Béru croque l’os de son pilon. Il ressemble à un gros boxer affamé.
— Tu causes pour rien dire, postillonne-t-il. Comment t’est-ce que je connaîtrais son blaze !
— Encore une fois, murmuré-je, les nains ne sont pas aussi minuscules. Un nain de un mètre, voire à l’extrême rigueur de quatre-vingt-dix centimètres, je ne dis pas. Mais un nain de vingt-cinq centimètres, ça n’est pas possible, Gros.
M’est avis que nous avons passé assez de temps dans cette demeure.
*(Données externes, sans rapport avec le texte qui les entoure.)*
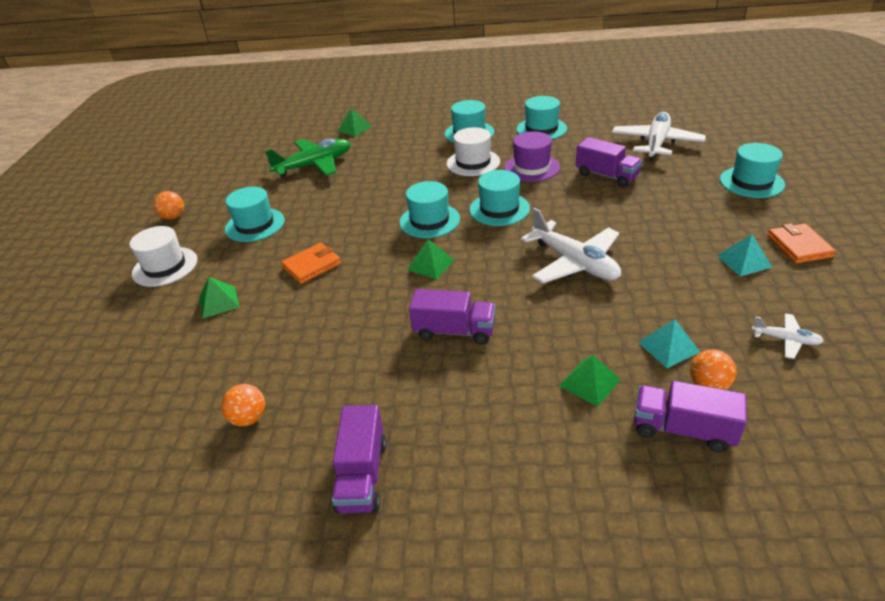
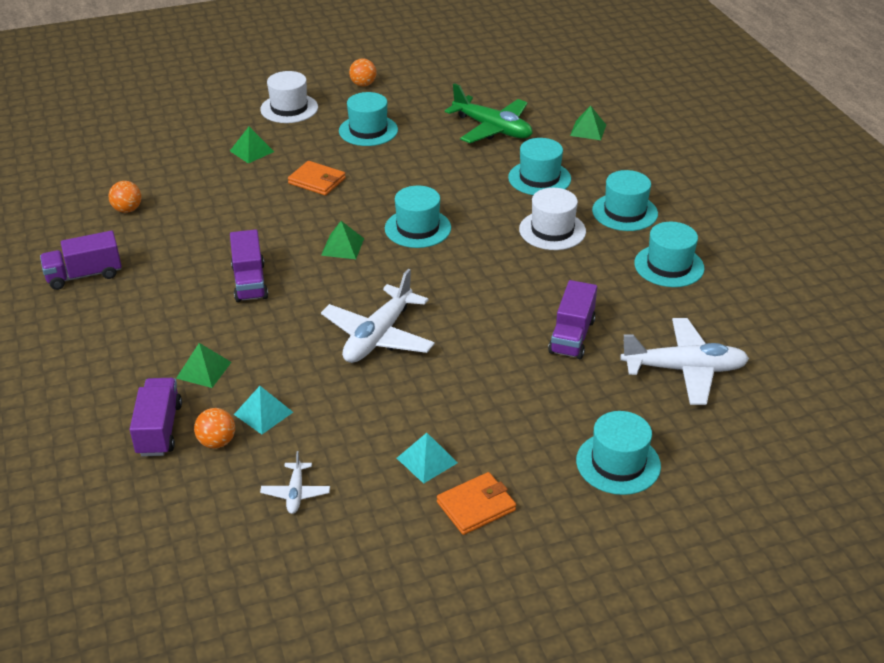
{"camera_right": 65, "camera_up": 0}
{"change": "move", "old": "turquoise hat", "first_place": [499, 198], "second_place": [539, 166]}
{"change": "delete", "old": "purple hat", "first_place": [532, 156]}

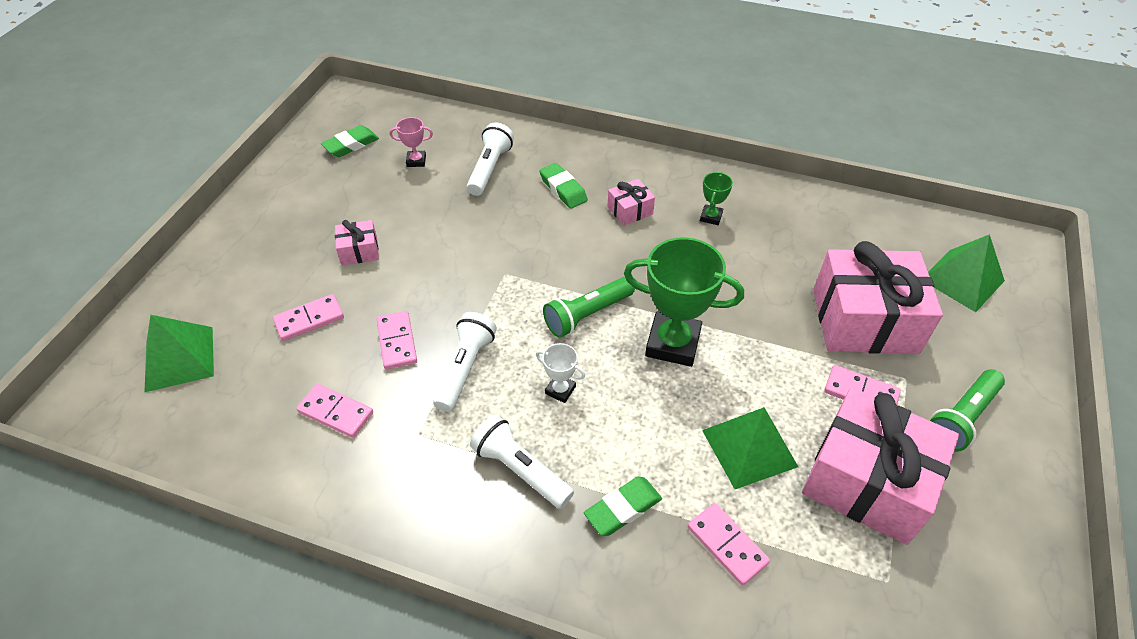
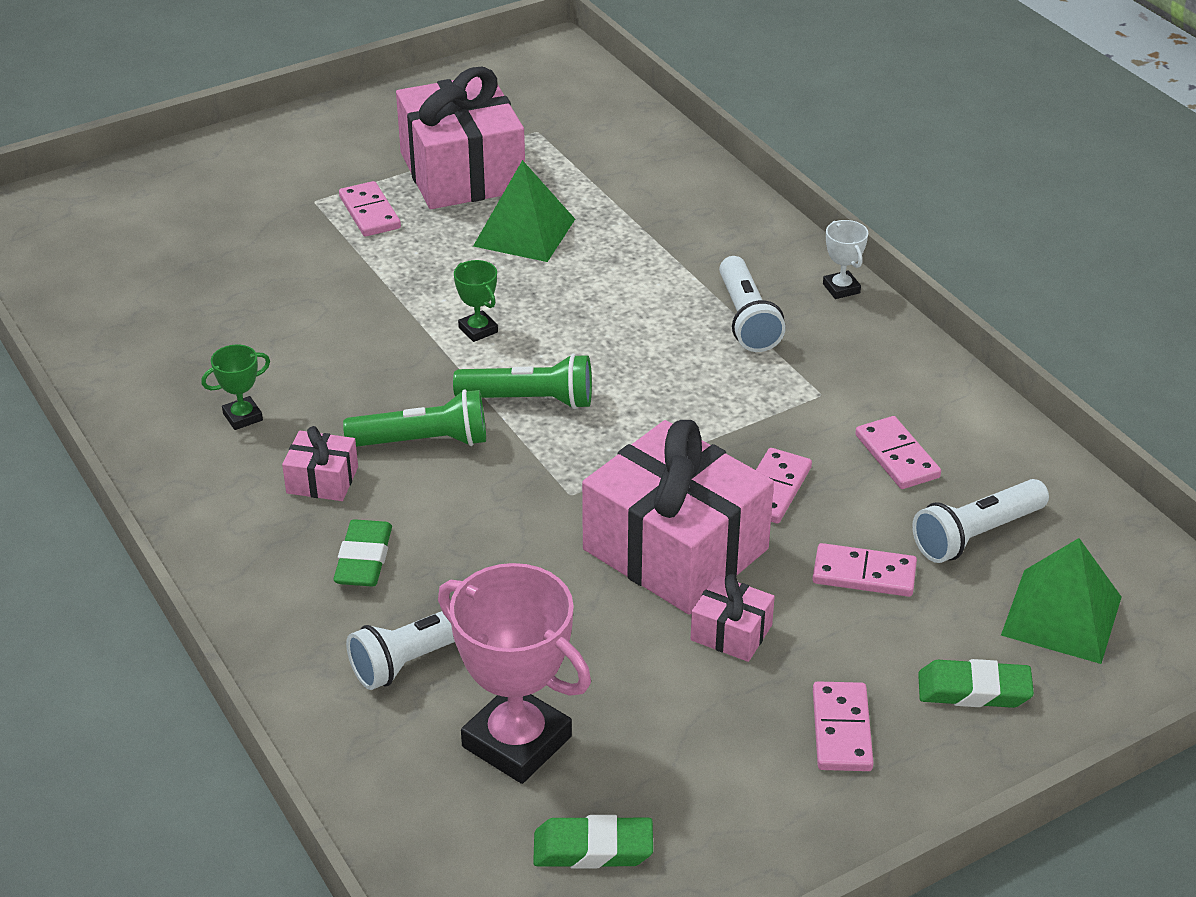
{"camera_right": -140, "camera_up": -10}
{"change": "move", "old": "green flashlight", "first_place": [967, 410], "second_place": [414, 418]}
{"change": "resize", "old": "pink trophy", "first_place": [411, 142], "second_place": [514, 673], "factor": 2.16}
{"change": "resize", "old": "green trophy", "first_place": [684, 302], "second_place": [476, 301], "factor": 0.46}
{"change": "move", "old": "pink gift", "first_place": [878, 297], "second_place": [678, 517]}
{"change": "move", "old": "pink domino", "first_place": [729, 544], "second_place": [843, 726]}
{"change": "move", "old": "white trophy", "first_place": [560, 373], "second_place": [845, 259]}
{"change": "move", "old": "white flashlight", "first_place": [465, 362], "second_place": [980, 521]}
{"change": "move", "old": "green eraser", "first_place": [623, 506], "second_place": [976, 683]}
{"change": "delete", "old": "green pyramid", "first_place": [966, 273]}

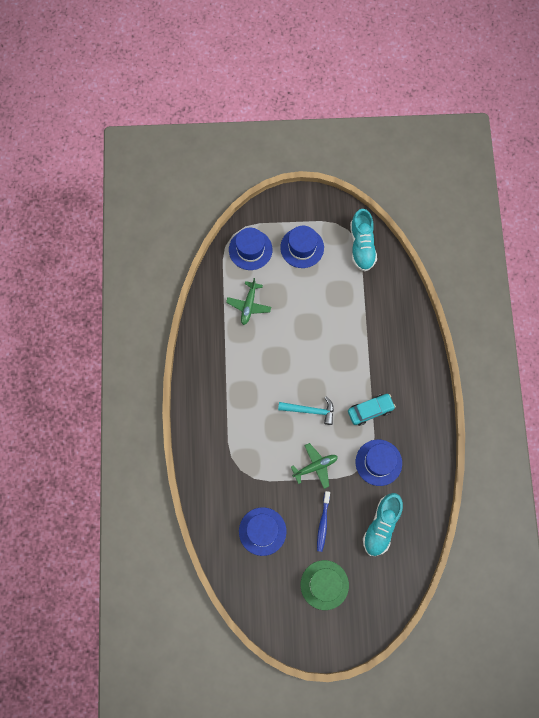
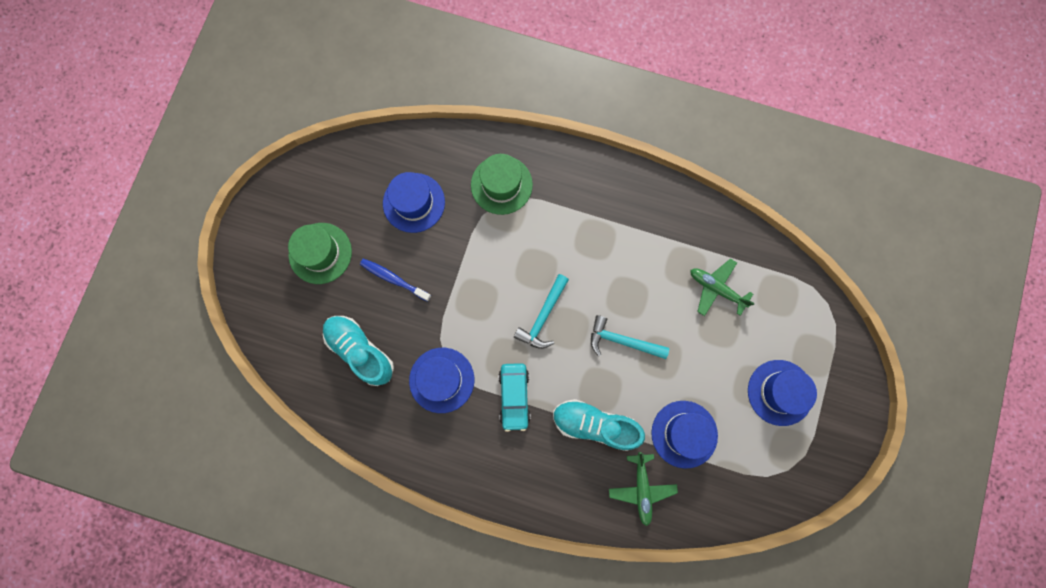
{"camera_right": 110, "camera_up": 5}
{"change": "insert", "new": "green hat", "second_place": [502, 184]}
{"change": "move", "old": "turquoise shoe", "first_place": [363, 240], "second_place": [599, 425]}
{"change": "insert", "new": "turquoise hammer", "second_place": [630, 337]}
{"change": "move", "old": "green plane", "first_place": [314, 466], "second_place": [643, 489]}
{"change": "move", "old": "blue hat", "first_place": [250, 249], "second_place": [684, 434]}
Si Monica radinait, je serais bien en peine de lui donner l’explication de notre présence chez elle. Et puis, il y a le client décédé dans le jardin.
— Nach Pariss, Gros !
— On laisse l’Estourbi sur le carreau ?
— Tu voudrais t’en faire un dessus de cheminée ?
— Ce que j’en disais, fait-il.
Nous retournons à notre chignole. Avant d’y grimper, je m’approche de celle de l’homme. J’y trouve une valise à chats. Elle est carrée, avec des trous percés dans l’une des faces.
— Emportons-la ! décidé-je.
— Pour quoi fiche ? T’as des greffiers chez toi ?
— Inspecteur Bérurier, sermonné-je, je déteste la manie que vous avez d’ergoter lorsque je vous donne un ordre. Tenez-vous-le pour dit !
— Commissaire San-Antonio, riposte le Gros, je déteste la manie que vous avez de me prendre pour un paillasson. Tenez-vous-le pour dix ou pour vingt.
Et, maussade, il empoigne la valise.